Routine medical tests critical for detecting and monitoring cancer and other conditions plummeted in the United States since mid-March, as the coronavirus spread and public officials urged residents to stay home, according to a new report by Komodo Health, Reuters informed.
Diagnostic panels and cancer screenings typically performed during annual physician visits fell by as much as 68% nationally, and by even more in coronavirus hotspots.
These tests, office visits, surgeries and other medical care tied to them, are key sources of revenue for hospitals and healthcare systems that had to curb lucrative elective procedures to assure room for a crush of patients with COVID-19, the illness caused by the new coronavirus.
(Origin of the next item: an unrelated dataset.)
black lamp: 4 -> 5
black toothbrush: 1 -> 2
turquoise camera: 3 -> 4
Millions of patients postponed tests considered crucial for detecting early signs of disease, monitoring its progression and improving patient outcomes, according to Komodo, which has one of the nation’s largest medical claims data bases and provided its new findings exclusively to Reuters.
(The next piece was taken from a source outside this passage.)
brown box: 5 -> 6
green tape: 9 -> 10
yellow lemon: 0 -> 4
Cervical cancer screenings were down 68%, cholesterol panels fell by 67% and the blood sugar test to detect diabetes were off 65% nationally. This could all prove very costly down the road.
“We’re seeing a tremendous impact on preventative care, as well as on chronic conditions with massive implications for the healthcare system,” said Komodo Health Chief Executive Dr. Arif Nathoo. “It speaks volumes to just how much COVID is impacting everyone’s health and wellness.”
San Francisco-based Komodo reviewed billing records of 320 million patients across the country from March 19 to April 20 and compared it to the preceding 11 weeks and a similar period last year.
It found the sharpest decline of tests and screenings in areas hardest hit by the epidemic, such as New York’s Manhattan, where A1c blood tests for diabetes dropped by more than 90%. In Massachusetts, cholesterol testing fell 80.5%, while in California, screening to detect cervical cancer before it spreads and becomes difficult to treat were off 76.3%.
“A lot of these tests are run infrequently, but they are run when a patient visits their doctor,” Nathoo said.
Data from Komodo and others have begun to shine light on the gaps in care created by an epidemic that has infected close to 1 million people in the United States, and could have a lasting impact on the U.S. healthcare system beyond COVID-19.
“There are millions of patients that have deferred care. And a lot of these patients are chronically ill patients with all kinds of complications,” said David Linetsky, head of life sciences at Phreesia, a New York-based patient intake technology company. “There are going to be tremendous health repercussions.”
Linetsky’s analysis with researchers at Harvard University released last week also showed that outpatient office visits fell nearly 60% in mid-March and remained low through mid-April.